GeoDa Software – Data Exploration and Statistics at its Finest
Last Updated: April 28, 2022
It’s fun to explore your Geodata with Geoda. Universities like MIT, Chicago, and Arizona use GeoDa because of its powerful spatial data analysis, geo-visualization, and geostatistics tools. So that’s what we did too. Here’s how to download GeoDa software from Spatial@UChicago. Now, let’s check out some of the key features in the new and improved GeoDa.
Pros/Cons of GeoDa
Here are some of the advantages and disadvantages of using GeoDa compared to other GIS software applications.
Getting Started with GeoDa
GeoDa has an intuitive interface that makes it easy for you to add multiple file formats like shapefile, GeoJSON, KML, SQLite, and table format (CSV, XLS, and DBF).

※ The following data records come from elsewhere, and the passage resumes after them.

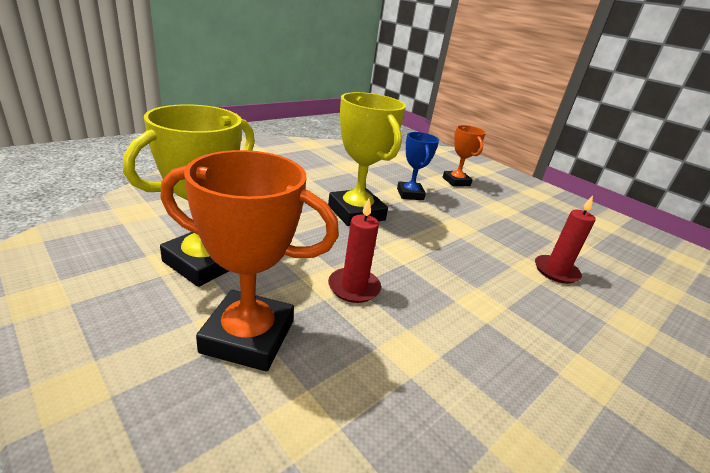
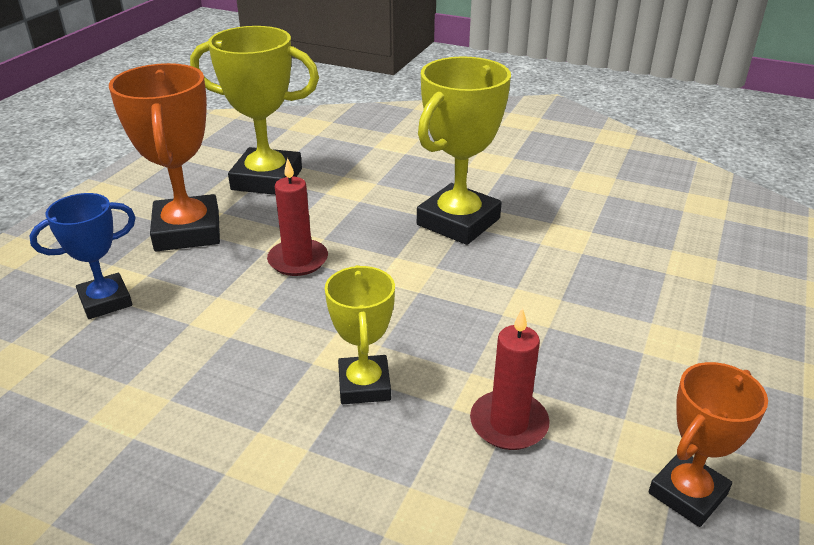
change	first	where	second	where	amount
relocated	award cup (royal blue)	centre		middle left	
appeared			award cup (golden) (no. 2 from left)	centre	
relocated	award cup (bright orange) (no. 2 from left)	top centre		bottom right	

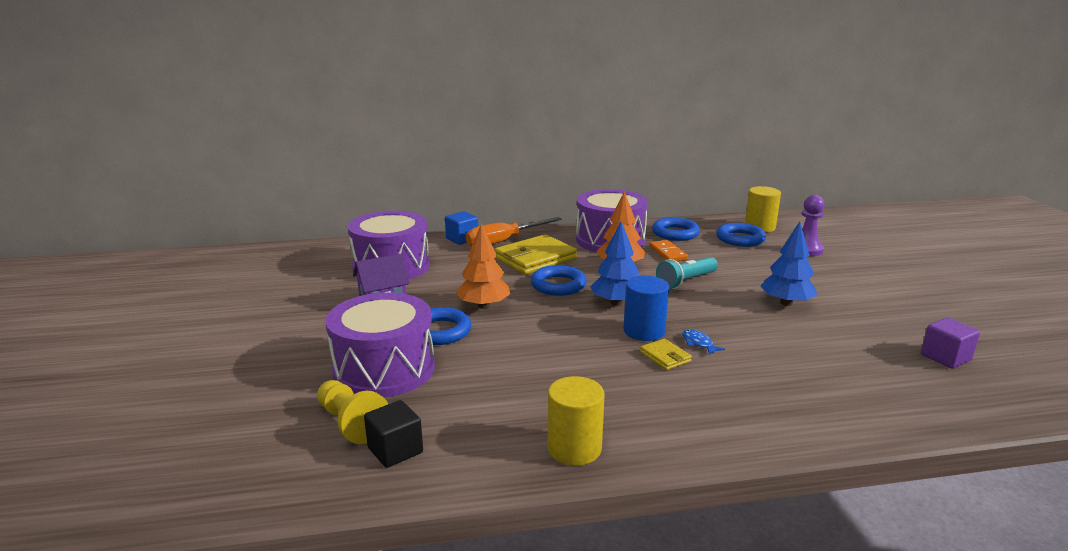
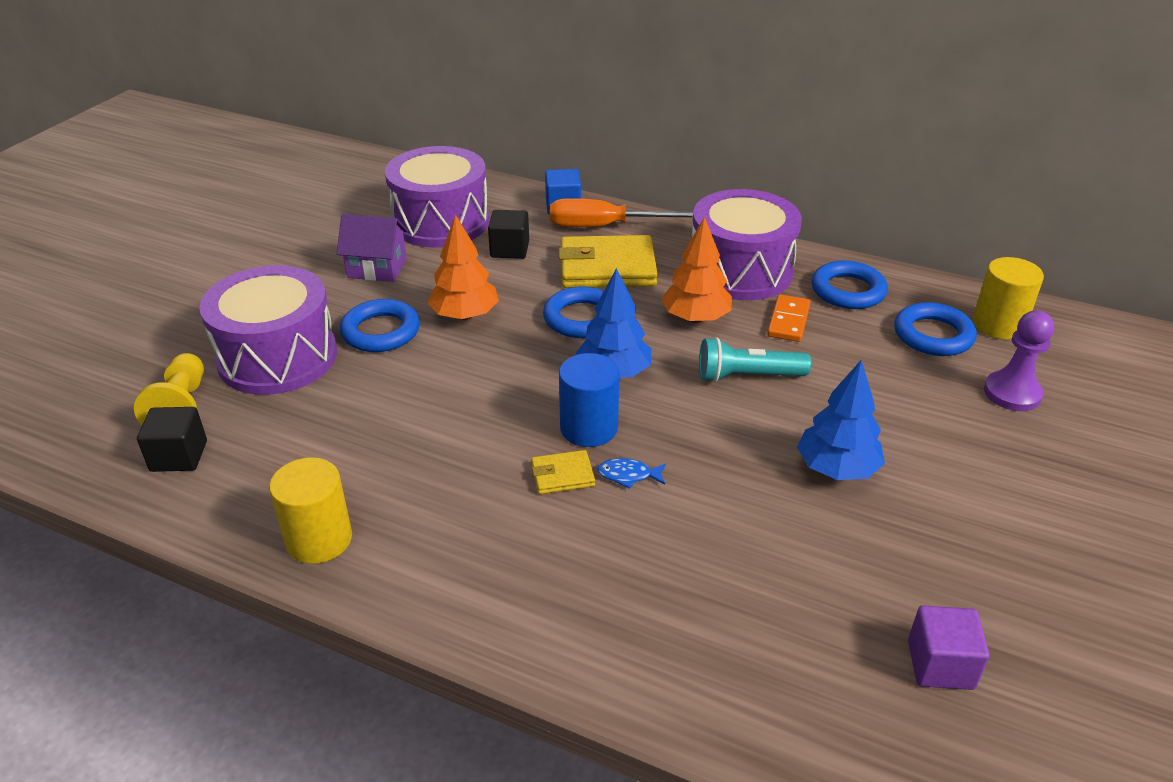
change	first	where	second	where	amount
appeared			block (ebony) (no. 2 from left)	top centre	
spun	card wallet (golden) (no. 2 from left in the first image)	centre	card wallet (golden) (no. 1 from left)	centre	75 degrees clockwise
spun	toy fish (royal blue)	centre		centre	90 degrees counterclockwise

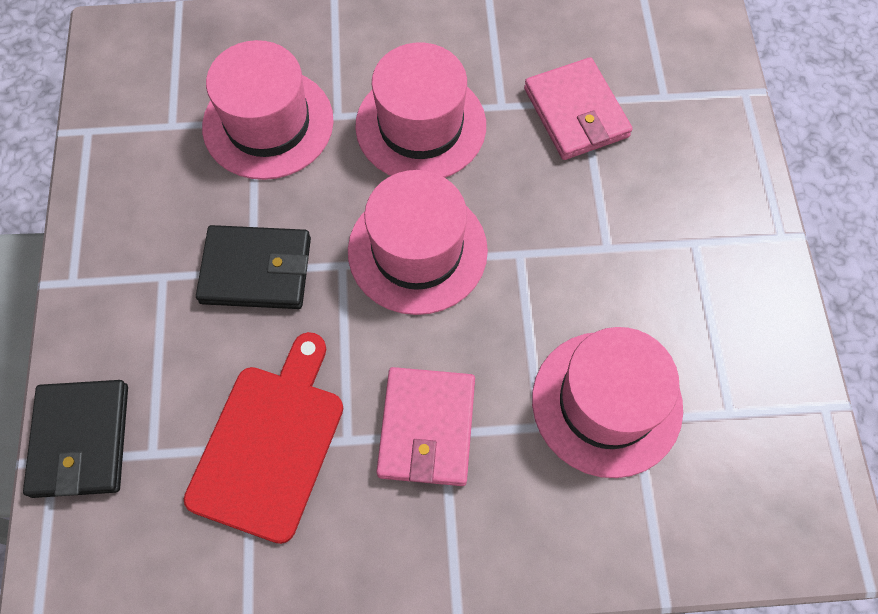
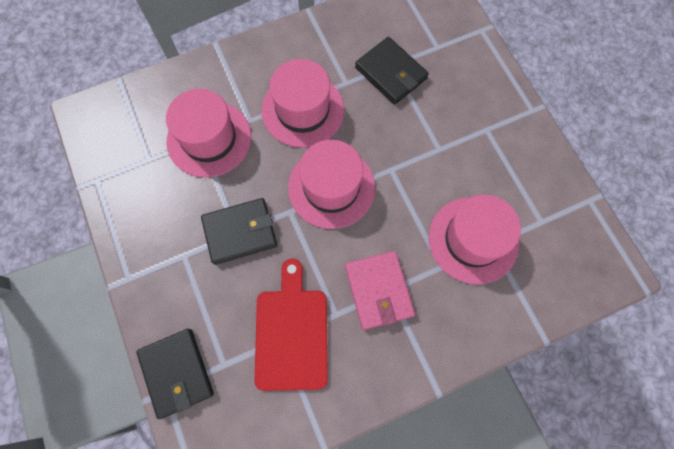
change	first	where	second	where	amount
colour	card wallet (rose-pink) (no. 2 from left)	top centre	card wallet (ebony) (no. 3 from left)	top centre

To see how your geographic data relates to space, GeoDa provides a variety of base maps from Carto and Nokia.
As shown below, these 4 tools are used to load data, save it as a GeoDa project (GDA), close the application, and open attribute data.
Similar to any GIS software, you can resize and move columns freely. You can join tables, query observations, and export data in different formats.
Not much more to say but how straightforward we found GeoDa to use. The interface is modern and you can get your hands dirty in your analysis quickly.
Geovisualization and Data Classification
This is one of GeoDa’s specialties – its geo-visualization tools. Anyone can gain insights from their data through the means of visualizations in the forms of thematic maps, cartograms, and map movies.
Really, you get more options than QGIS and ArcGIS in terms of data classification. The maps and rate drop-down give you an abundance of ways to classify your data.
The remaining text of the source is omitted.